Michael Mukasey

by tristero

In today's Times, Adam Liptak discusses the career of Attorney General nominee Michael Mukasey. The general impression is one of a non-ideological judge, very "conservative" in the older sense of the term, and one who is intelligent, educated, and articulate.

Maybe Bush ran out of incompetent neo-Birchers to appoint, but that doesn't seem possible, given his incredible enthusiasm for dipping into sewers to locate the worst-conceivable candidates available.
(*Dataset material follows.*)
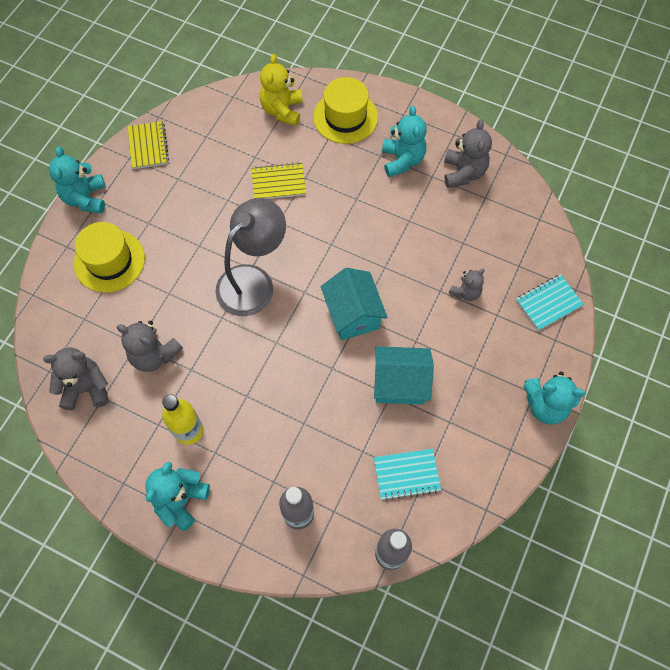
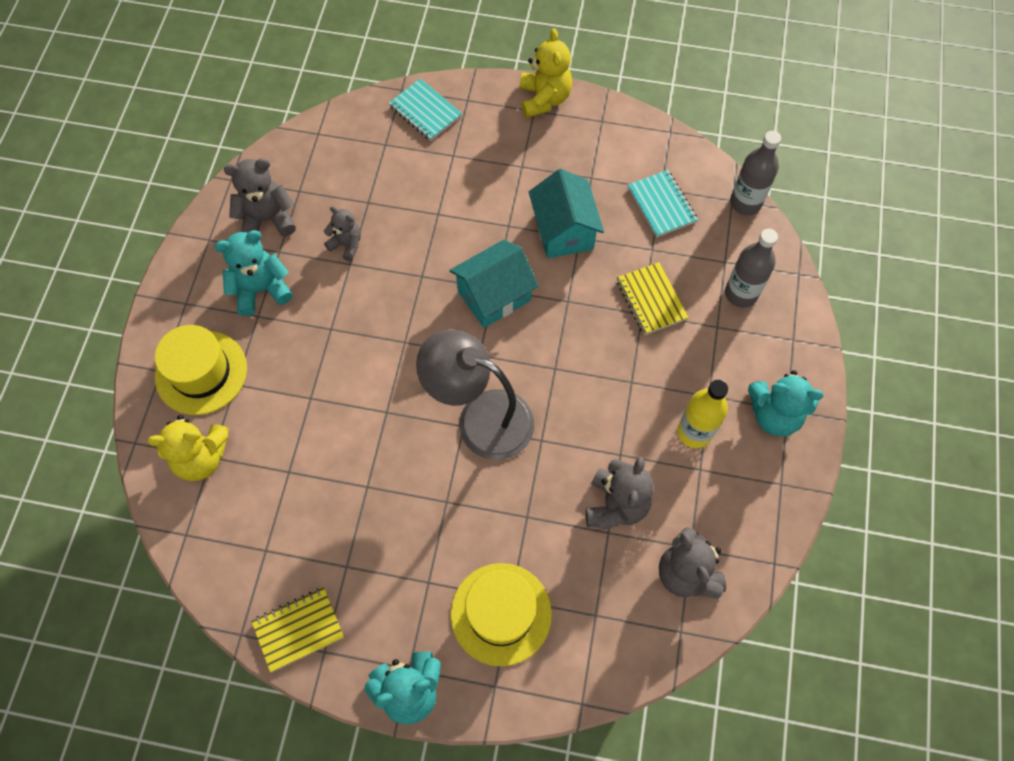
camera: 105 degrees left, 0 degrees up
(278, 182) = (325, 429): yellow notebook -> yellow notebook (651, 300)
(466, 292) = (433, 189): grey teddy bear -> grey teddy bear (346, 244)
(545, 405) = (544, 99): turquoise teddy bear -> yellow teddy bear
More likely, Bush knew that if he nominated one more shit-eating rat, he knew he was in for a huge fight which he couldn't entirely control.

In any event, I hope that the Senate takes notice of this for a potential line of questioning:
In a 1989 copyright case brought by Kennett Love, a former New York Times reporter who claimed that too much of an unpublished manuscript of his had been used in the defendant’s book, Judge Mukasey revealed a deep knowledge of history and journalism.

“It was once accepted,” Judge Mukasey wrote, “for journalists not to print information they believed disserved the national interest.” He went on to cite coverage of President Franklin D. Roosevelt’s disability, of the overthrow of the Iranian government in 1953, of the 1961 Bay of Pigs invasion and of the Cuban missile crisis in 1962.

Judge Mukasey then quoted ruefully from an article by Max Frankel, a former executive editor of The Times, discussing how things changed after President John F. Kennedy’s assassination and as the Vietnam War progressed: “The essential ingredient was trust, and that was lost somewhere between Dallas and Tonkin.”
These somewhat ambiguous comments jibe with other hints that, for Mukasey, the government may, perhaps, deserve to be trusted. Needless to say, that doesn't make a whole lot of sense in 2007 - whether it ever does is a whole other question - so it would be useful for someone to ask Mukasey whether he thinks the Bush administration should be entitled to any benefit of a doubt in its claims of trust.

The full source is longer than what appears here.